The Problem With Prescribing “Access to Cars” in the Fight Against Poverty
It goes without saying that the mass suburbanization of the past 60 years has been very bad news for people who can’t afford cars, and it’s getting worse as poverty levels rise in the suburbs.
In nearly every place America has built since the 1950s, owning a car is a prerequisite for participating in the economy. In The Geography of Nowhere, James Kunstler wrote that we had created a built environment which divides society into two classes of people: “those who can fully use their everyday environment, and those who cannot.”
Given all that, the findings from a recent Urban Institute study are utterly unsurprising. Researchers studied 12,000 low-income families in 10 cities around the United States. And they found that car ownership is linked to several indicators of well-being.
Housing voucher recipients with cars were able to secure places to live in stronger housing markets, with “higher social status” and lower health risks. They were also twice as likely to find employment and four times as likely to remain employed, the study found. (By the way, this isn’t a new finding — studies have shown this kind of effect dating back to at least the 1990s.)
These results demonstrate just what a deep disadvantage low-income, carless families face in the United States, and make a seemingly straightforward case for a better transportation safety net: more compact land use, abundant transit, and safer biking and walking connections.
But that’s not what author Rolf Pendall wanted to get across in a post on Atlantic Cities. Pendall made the case that “access to cars” should be a higher priority for policy makers in the fight against poverty. One of his suggestions is that specially tailored car sharing might be part of the solution for poor families. He also says it’s worth considering how welfare programs can facilitate car ownership. In a follow-up piece by Emily Badger in the Washington Post, Pendall acknowledges that cities need to be built differently, but he also says that “we need to add car access to the list of things to do.”
He’s not arguing that cars are a better long-term solution than better transit, just that, given how deeply car-dependent we have become, giving poor people cars produces a bigger immediate improvement in their life prospects than the hard, piecemeal work of building a more equitable transportation network. Basically, Pendall is saying that helping individuals is faster than fixing the broken system.
It sounds reasonable, but what about the families left behind? Part of the problem with subsidies for cars is that they reinforce the pattern of exclusion that results from building places around cars in the first place. Every additional car on the road adds to traffic congestion and slows down buses. Every additional parking space spreads destinations farther apart, making places tougher to traverse on foot. Giving a poor family a car might help that specific household, but it would harm others at the same time.
What’s most frustrating about Pendall’s column and Badger’s article is the implication that transit advocates are somehow working at cross-purposes with the needs of low-income people.
Pendall feels it’s necessary to state that “even as highly educated millennials and baby boomers fantasize about car-free cities, car access is still indispensable for many families seeking safety and economic security.”

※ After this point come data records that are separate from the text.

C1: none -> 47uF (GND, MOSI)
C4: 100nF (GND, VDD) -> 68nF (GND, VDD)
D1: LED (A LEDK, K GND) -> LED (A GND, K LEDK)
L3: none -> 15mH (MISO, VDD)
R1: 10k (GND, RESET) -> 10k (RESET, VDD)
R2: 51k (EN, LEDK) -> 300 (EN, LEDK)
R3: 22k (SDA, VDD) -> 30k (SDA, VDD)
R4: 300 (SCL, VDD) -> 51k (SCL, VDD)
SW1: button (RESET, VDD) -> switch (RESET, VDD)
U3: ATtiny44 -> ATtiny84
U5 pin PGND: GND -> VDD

The “line of thinking” that promotes a less car-dependent built environment, Badger says, “seldom considers a group of people for whom more car use might actually be a very good thing: the poor.” This surely comes as news to all the transit advocates who fight to preserve service in American cities when local governments draw up their budgets.
Maybe you just need that kind of hook to make a story about access to cars appear sexy and contrarian, but it seems deeply irresponsible to suggest that making it easier to get around without a car is anathema to poor people.
The fact is that our transportation network is a unified system, and it’s impossible to facilitate more driving without undermining transit, walking, and biking — which are the modes that the most economically disadvantaged Americans rely on. So while an individual family’s circumstances might be improved by having access to a car, overall, increasing car ownership will make life worse for people who still can’t afford an automobile. Policies designed specifically to facilitate car ownership among poor families won’t be a temporary salve, they’ll just cause the wounds of car-dependence to fester.